In base all’attuale assetto delle competenze degli organi in parola, pertanto, all’Ufficio Esportazione è demandata una mera funzione di "filtro" consistente nella delibazione della sussistenza del preminente interesse storicoartistico della cosa di cui si chiede l’espatrio – che, appunto, consente a detto organo di promuovere l’avvio del procedimento di vincolo- ma non di sostituirsi all’autorità competente nell’adozione del provvedimento conclusivo dello stesso. Ne consegue che, in caso di divergente valutazione in merito alla sussistenza nell’oggetto di caratteri atti a qualificare una cosa come "bene culturale" l’Ufficio Esportazione non può né disattendere il parere appena espresso al riguardo dall’organo consultivo ministeriale né promuoverne il riesame senza addurre alcun nuovo elemento di valutazione atto a giustificare la richiesta di revisione, sulla sola base di una propria convinzione in merito al valore del bene difforme rispetto a quella dell’organo cui è istituzionalmente demandata la formulazione del giudizio sul valore storicoartistico del bene.

E’ quanto appunto si è verificato nel caso in esame, in cui gli elementi di giudizio sulla base del quale l’Ufficio Esportazione promuoveva l’avvio del procedimento di vincolo non presentavano alcun elemento di novità rispetto a quelli già attentamente considerati e valutati dal Comitato Tecnico scientifico in sede di riesame del vincolo ex art. 128 d.lvo n. 42/2004.

Ciò porta ad esaminare l’ulteriore e connessa questione della sorte del procedimento di autorizzazione all’esportazione dell’opera in conseguenza della conclusione negativa del procedimento di vincolo.

Secondo la prospettazione della ricorrente, mutuata dai primi commentatori della normativa, in tal caso l’Ufficio Esportazione sarebbe obbligato a rilasciare l’attestato di libera circolazione.

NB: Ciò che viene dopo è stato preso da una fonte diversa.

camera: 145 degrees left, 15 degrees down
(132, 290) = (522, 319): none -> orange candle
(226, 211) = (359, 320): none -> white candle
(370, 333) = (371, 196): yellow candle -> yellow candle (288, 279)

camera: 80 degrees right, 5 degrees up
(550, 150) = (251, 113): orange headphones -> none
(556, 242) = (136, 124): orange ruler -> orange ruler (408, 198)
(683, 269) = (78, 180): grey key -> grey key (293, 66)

Invero proprio in virtù del richiamato parallelismo tra i due procedimenti – sebbene il Codice nulla disponga al riguardo- nel caso in cui il procedimento di vincolo avviato col diniego di esportazione si concluda – anziché con la dichiarazione dell’interesse storicoartistico particolarmente importante del bene, che confermi la delibazione al riguardo operata dall’Ufficio Esportazione, sancendo uno status di inesportabilità dell’opera – con il provvedimento di opposto tenore, si determinerebbe il venir meno del presupposto – appartenenza del bene al patrimonio culturale nazionale – sulla base del quale il procedimento volto all’autorizzazione dell’esportazione dell’opera s’era concluso negativamente, con la conseguenza logica, ancor prima che giuridica, di non poterne più precludere l’uscita, se non per motivi diversi (es. provenienza furtiva del bene). Tanto più nel caso in cui l’opera debba essere trasferita in uno Stato membro dell’Unione Europea, in cui l’impedimento alla circolazione del bene non risulterebbe giustificato nei confronti di cose che la stessa Amministrazione non ritiene meritevoli della dichiarazione di interesse culturale.

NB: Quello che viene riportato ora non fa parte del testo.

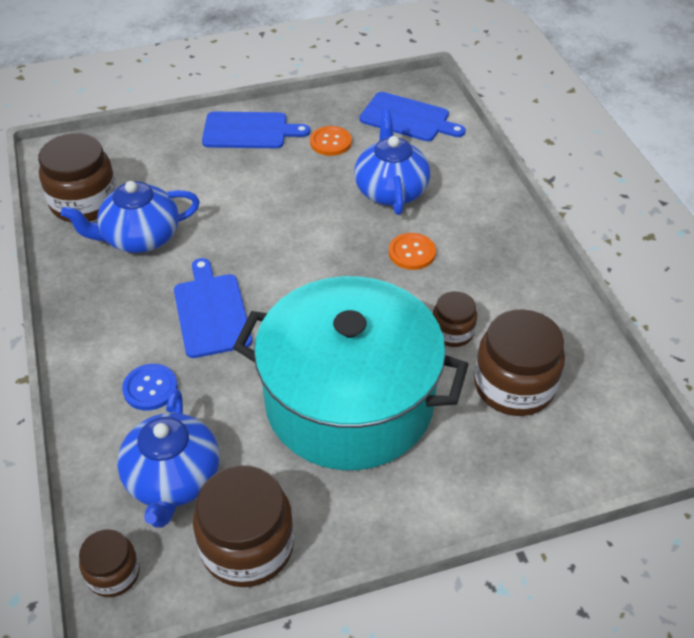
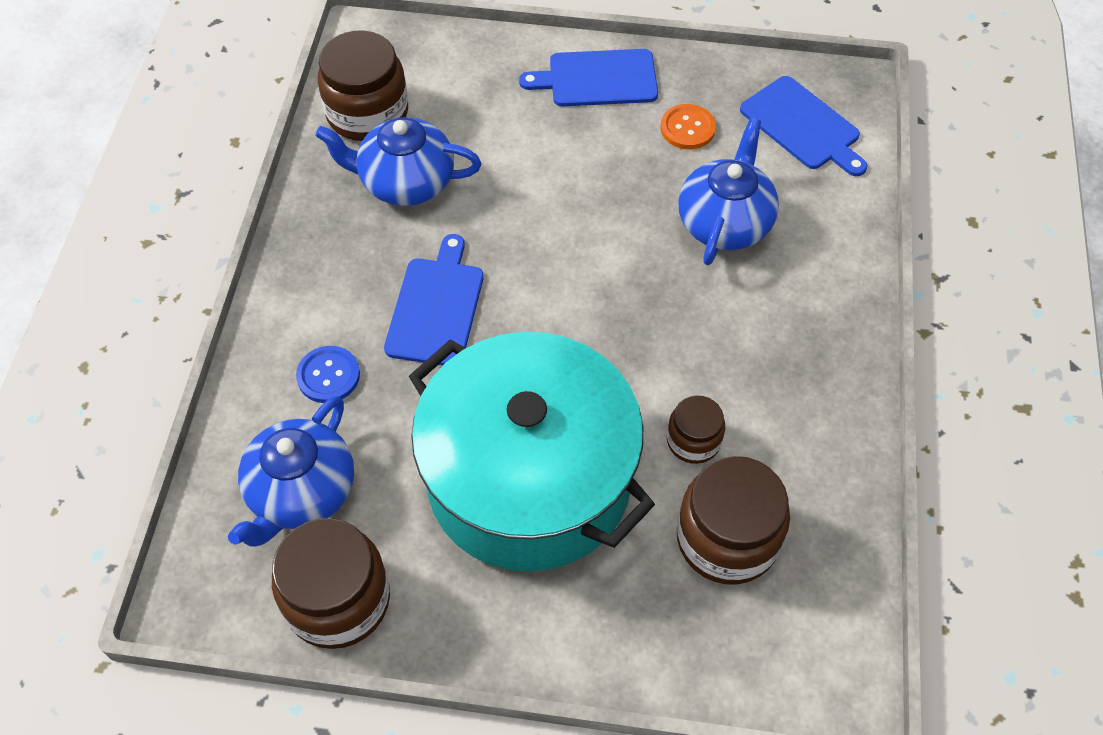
camera: 25 degrees right, 10 degrees up
(113, 573) = (196, 570): brown jar -> none
(249, 131) = (598, 79): blue cutting board -> blue cutting board turned 150 degrees clockwise
(412, 252) = (703, 317): orange button -> none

L’Avvocatura erariale, dal suo canto, ha opposto il rilievo che l’evenienza invocata dalla ricorrente sarebbe prevista dal Codice dei Beni Culturali solo per il caso di accoglimento del ricorso di cui all’art. 69 del d.lvo n. 42/2004.

In proposito il Collegio – che non può non concordare sulla difficoltà e logicità di configurare una categoria di beni dall’autorità ritenuti privi di interesse culturale e nonostante ciò sottratti alla circolazione internazionale, con conseguente incompatibilità con i principi e la normativa comunitaria- ritiene che l’assunto di parte possa essere condiviso con i temperamenti che seguono.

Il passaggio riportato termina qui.